Improve this question
How can I convert a Word document to PDF where the document contains various things, such as tables. When trying to use iText, the original document looks different to the converted PDF. Is there an open source API / library, rather than calling out to an executable, that I can use?
This is quite a hard task, ever harder if you want perfect results (impossible without using Word) as such the number of APIs that just do it all for you in pure Java and are open source is zero I believe (Update: I am wrong, see below).
Your basic options are as follows:
Using JNI/a C# web service/etc script MS Office (only option for 100% perfect results)
Using the available APIs script Open Office (90+% perfect)
Use Apache POI & iText (very large job, will never be perfect).
Update - 2016-02-11
Here is a cut down copy of my blog post on this subject which outlines existing products that support Word-to-PDF in Java.

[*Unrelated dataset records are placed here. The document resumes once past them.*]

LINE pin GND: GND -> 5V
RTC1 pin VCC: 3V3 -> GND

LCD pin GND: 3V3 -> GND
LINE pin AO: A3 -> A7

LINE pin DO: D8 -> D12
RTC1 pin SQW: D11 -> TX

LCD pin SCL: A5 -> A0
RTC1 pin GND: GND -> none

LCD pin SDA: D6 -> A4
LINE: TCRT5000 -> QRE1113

Converting Microsoft Office (Word, Excel) documents to PDFs in Java
Three products that I know of can render Office documents:
yeokm1/docs-to-pdf-converter
Irregularly maintained, Pure Java, Open Source
Ties together a number of libraries to perform the conversion.
xdocreport
Actively developed, Pure Java, Open Source
It's Java API to merge XML document created with MS Office (docx) or OpenOffice (odt), LibreOffice (odt) with a Java model to generate report and convert it if you need to another format (PDF, XHTML...).
Snowbound Imaging SDK
Closed Source, Pure Java
Snowbound appears to be a 100% Java solution and costs over $2,500. It contains samples describing how to convert documents in the evaluation download.
OpenOffice API
Open Source, Not Pure Java - Requires Open Office installed
OpenOffice is a native Office suite which supports a Java API. This supports reading Office documents and writing PDF documents. The SDK contains an example in document conversion (examples/java/DocumentHandling/DocumentConverter.java). To write PDFs you need to pass the "writer_pdf_Export" writer rather than the "MS Word 97" one.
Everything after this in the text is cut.